A weeks worth of the New York Times gives me so much to talk about, I scarcely know where to begin.   But I will begin and end with events in the Arab world.   A dictator toppled by his people, and revolution spreading.   Young people who surf the net and communicate through Twitter and Facebook can no longer be told that a dictator is acting in their best interests.      George Bush said we needed to ‘spread democracy’, but in truth, democracy isn’t democracy if it’s forced on a people.   If it’s only offered to those we think we can control.   The events in Egypt, Tunisia and now in many other pockets of the Middle East are proof that democracy is best – strongest and most persuasive – when it comes from within.   From the oppressed people themselves.   Just as it did in our country over 200 years ago.    Will it succeed in Egypt and other countries as it did here?   I don’t know, but I am hopeful.

Why am I hopeful?  Well, no one thought a ragtag bunch of ruffian colonials could successfully govern themselves, but we did.   In the South before Emancipation, slave owners were fond of saying that slaves would never be able to handle freedom – they were too ignorant, or violent, or savage.  But they weren’t.

Sadly, I’ve heard the same said about Arabic peoples.  That they don’t really know what they want.  That they would not be able to handle democracy.   That all they know is violence and rule by force.   Hopefully 80 million Egyptians are about to prove the naysayers wrong.

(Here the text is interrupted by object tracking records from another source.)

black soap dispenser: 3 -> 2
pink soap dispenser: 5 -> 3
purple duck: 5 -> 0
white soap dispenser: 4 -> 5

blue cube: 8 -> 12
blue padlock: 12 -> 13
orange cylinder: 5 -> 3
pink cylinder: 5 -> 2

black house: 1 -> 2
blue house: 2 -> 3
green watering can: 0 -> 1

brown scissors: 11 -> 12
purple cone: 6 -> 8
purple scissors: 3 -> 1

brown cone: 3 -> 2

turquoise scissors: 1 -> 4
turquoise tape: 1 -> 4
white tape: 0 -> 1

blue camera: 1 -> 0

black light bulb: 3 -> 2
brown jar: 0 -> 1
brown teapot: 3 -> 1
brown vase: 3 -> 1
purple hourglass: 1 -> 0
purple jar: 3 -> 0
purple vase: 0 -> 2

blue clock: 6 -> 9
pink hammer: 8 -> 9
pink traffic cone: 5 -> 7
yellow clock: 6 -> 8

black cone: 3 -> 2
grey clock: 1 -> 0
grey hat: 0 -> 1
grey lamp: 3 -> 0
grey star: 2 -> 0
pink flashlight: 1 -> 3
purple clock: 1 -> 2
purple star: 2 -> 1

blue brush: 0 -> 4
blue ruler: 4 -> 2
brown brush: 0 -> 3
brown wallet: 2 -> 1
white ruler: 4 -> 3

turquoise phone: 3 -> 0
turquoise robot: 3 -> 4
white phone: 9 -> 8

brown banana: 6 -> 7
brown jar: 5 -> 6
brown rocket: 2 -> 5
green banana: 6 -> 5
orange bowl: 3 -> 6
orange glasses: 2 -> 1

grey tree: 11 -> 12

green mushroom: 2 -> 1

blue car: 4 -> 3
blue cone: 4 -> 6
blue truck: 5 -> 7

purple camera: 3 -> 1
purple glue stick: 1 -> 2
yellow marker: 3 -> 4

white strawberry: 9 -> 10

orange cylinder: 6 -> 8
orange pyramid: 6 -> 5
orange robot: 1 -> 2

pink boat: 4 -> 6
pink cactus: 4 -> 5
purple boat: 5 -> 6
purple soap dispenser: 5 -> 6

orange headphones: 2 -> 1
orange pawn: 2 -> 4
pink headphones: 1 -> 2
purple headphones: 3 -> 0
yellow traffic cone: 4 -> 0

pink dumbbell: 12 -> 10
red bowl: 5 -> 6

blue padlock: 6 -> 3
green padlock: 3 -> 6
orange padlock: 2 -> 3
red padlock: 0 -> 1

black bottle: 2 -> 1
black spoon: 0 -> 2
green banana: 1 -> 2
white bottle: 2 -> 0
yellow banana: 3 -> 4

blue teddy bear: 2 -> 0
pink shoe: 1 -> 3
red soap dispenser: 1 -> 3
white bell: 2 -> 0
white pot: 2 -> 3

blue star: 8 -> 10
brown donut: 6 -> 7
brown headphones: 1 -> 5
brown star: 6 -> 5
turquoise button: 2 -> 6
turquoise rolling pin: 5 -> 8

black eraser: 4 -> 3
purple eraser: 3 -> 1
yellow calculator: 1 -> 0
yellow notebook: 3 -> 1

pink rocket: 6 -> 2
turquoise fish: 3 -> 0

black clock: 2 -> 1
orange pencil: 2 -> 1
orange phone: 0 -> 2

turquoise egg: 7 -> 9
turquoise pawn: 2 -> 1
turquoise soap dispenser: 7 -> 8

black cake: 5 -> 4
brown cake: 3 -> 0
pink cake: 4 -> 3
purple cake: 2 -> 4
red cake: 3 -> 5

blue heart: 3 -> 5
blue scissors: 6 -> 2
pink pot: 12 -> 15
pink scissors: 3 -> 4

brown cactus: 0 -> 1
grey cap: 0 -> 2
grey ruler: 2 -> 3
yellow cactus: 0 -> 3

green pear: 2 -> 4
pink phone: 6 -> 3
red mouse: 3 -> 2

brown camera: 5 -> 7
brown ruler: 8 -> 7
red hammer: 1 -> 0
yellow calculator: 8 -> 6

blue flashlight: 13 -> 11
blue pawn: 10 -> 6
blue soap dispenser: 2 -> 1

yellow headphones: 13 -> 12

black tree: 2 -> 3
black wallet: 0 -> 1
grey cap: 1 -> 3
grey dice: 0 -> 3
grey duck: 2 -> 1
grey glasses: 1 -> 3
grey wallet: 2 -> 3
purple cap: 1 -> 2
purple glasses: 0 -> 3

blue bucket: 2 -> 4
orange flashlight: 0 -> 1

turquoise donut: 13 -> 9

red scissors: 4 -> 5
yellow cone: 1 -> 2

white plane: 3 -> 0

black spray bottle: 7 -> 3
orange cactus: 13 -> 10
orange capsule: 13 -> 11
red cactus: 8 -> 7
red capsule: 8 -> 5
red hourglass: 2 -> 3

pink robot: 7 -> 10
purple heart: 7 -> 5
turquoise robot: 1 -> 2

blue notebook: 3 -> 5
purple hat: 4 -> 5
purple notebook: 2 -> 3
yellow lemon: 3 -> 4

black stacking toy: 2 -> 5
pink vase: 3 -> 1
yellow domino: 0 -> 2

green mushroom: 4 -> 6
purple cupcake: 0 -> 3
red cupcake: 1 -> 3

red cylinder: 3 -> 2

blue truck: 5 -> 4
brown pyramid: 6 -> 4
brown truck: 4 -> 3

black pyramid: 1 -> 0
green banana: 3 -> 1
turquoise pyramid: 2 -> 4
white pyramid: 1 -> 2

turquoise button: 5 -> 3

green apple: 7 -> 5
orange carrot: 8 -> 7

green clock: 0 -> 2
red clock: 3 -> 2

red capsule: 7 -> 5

I am also hopeful because of my kids. We got our world map out today and found all the Arab countries in which protesters are trying to follow Tunisia and Egypt’s lead.   It’s quite impressive, and we talked about why this is happening.   I asked them how they would feel if they lived in a place where they weren’t allowed to say what they believed for fear of being arrested or killed.   They said, “Well no one would want to live that way.”    And of course they are right.   The fact that they don’t question any person’s right to live in freedom and peace means that there is a greater chance for success – if not right now then in the future, as more and more young people like them grow up.      For them freedom is not something that is conditional upon your religion or skin color or country of birth.   Those things are irrelevant to the natural state of humankind – freedom.